Obserwowana w tym tygodniu poprawa nastrojów na rynkach globalnych i związany z tym wzrost apetytu na ryzyko, szczególnie jeżeli będzie szedł w parze z kontynuacją wzrostowego odreagowania na parze EUR/USD, może w kolejnych dniach wspierać notowania złotego. I to niezależnie od tego, jakie dane makroekonomiczne w tym czasie napłyną z polskiej gospodarki. Szczególnie, że póki co inwestorzy zdają się ignorować ryzyko związane z potencjalnym wstrzymaniem wypłaty funduszy europejskich dla Polski.

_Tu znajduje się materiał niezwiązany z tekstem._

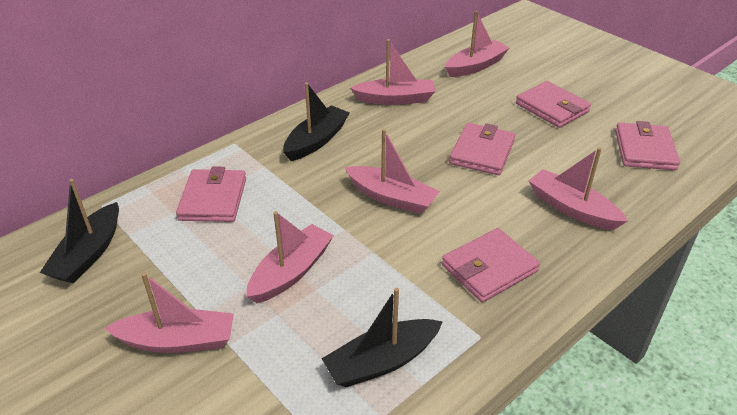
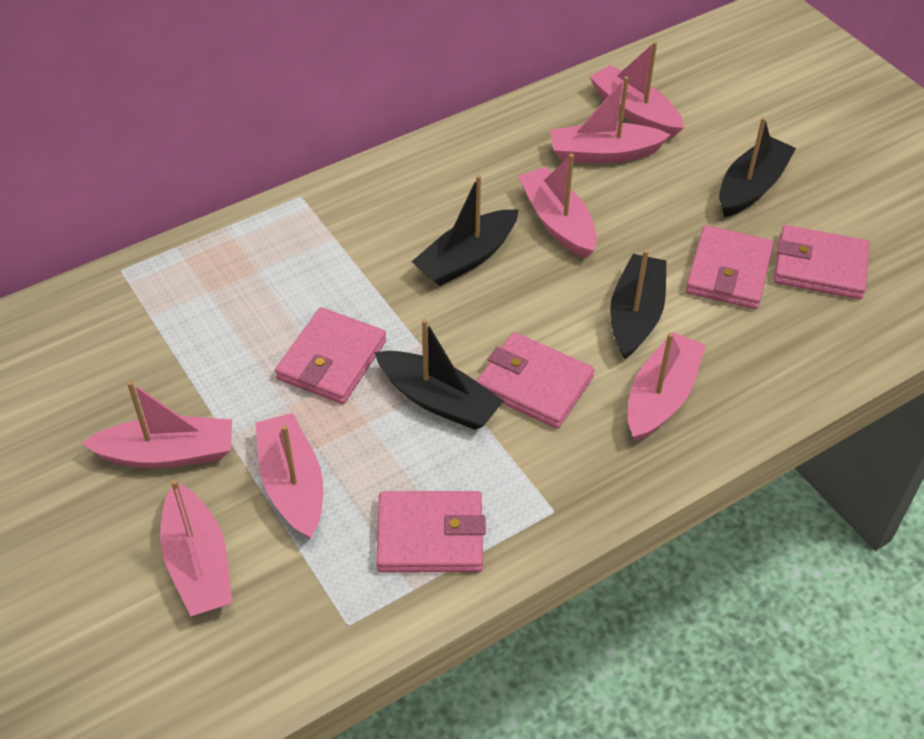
black boat: 3 -> 4
pink boat: 6 -> 7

We wtorek rano złoty traci do głównych walut. O godzinie 10:27 za euro trzeba było zapłacić 4,8121 zł, czyli o 1,5 gr więcej niż wczoraj na koniec dnia, gdy finalnie złoty nieznacznie się umocnił, redukując do zera duże poniedziałkowe poranne straty (kurs EUR/USD atakował już poziom 4,8555 zł), wywołane medialnymi doniesieniami o możliwym wstrzymaniu wypłat środków europejskich dla Polski. Dolar drożeje dziś o 1,1 gr do 4,8853 zł, po tym jak w poniedziałek na koniec dnia potaniał on aż o 6,2 gr. Kurs CHF/PLN rośnie natomiast o 2,2 gr do 4,9175 zł, po wczorajszym spadku o 1,8 gr i najniższym zamknięciu od prawie miesiąca.
Poprawa nastrojów na rynkach globalnych, która w Europie napędzana jest spadającymi cenami gazu i wyciszeniem niezdrowych emocji wokół Wielkiej Brytanii, a w USA przez dobrze przyjmowane wyniki kwartalne spółek z Wall Street, jest obecnie największym sprzymierzeńcem złotego. Drugim takim czynnikiem jest korekta umocnienia amerykańskiego dolara. Szczególnie w relacji do wspólnej waluty.
Czynniki globalne mają szanse nieco odciągnąć uwagę inwestorów od publikowanej w drugiej połowie tygodnia całej serii danych makroekonomicznych z polskiej gospodarki. Oczywiście o ile dane te znacząco nie będą odbiegać od rynkowego konsensusu. W środę GUS opublikuje dane o koniunkturze konsumenckiej w październiku. Dzień później raport o produkcji przemysłowej, inflacji PPI, zatrudnieniu i wynagrodzeniach we wrześniu. Tydzień zamknie się natomiast publikacją wrześniowych danych o sprzedaży detalicznej i produkcji budowlano-montażowej oraz październikowym raportem o koniunkturze gospodarczej.
To potencjalne odstawienie na drugi tor danych z polskiej gospodarki i skoncentrowaniu się w tym tygodniu na czynnikach globalnych jest szczególnie prawdopodobne po tym, jak po wczorajszym wybuchu obaw przed konsekwencjami potencjalnego wstrzymania wypłat Polsce środków europejskich, inwestorzy ostatecznie doszli do wniosku, że to jeszcze nie jest „temat na dziś”. Oczywiście, to ryzyko będzie nad złotym wisieć, ale dopóki nie sprowokuje ono reakcji agencji ratingowych lub też nie wywinduje rentowności polskiego długu wyraźnie powyżej aktualnych poziomów, ten czynnik nie będzie miał dużego bezpośredniego wpływu na notowania złotego.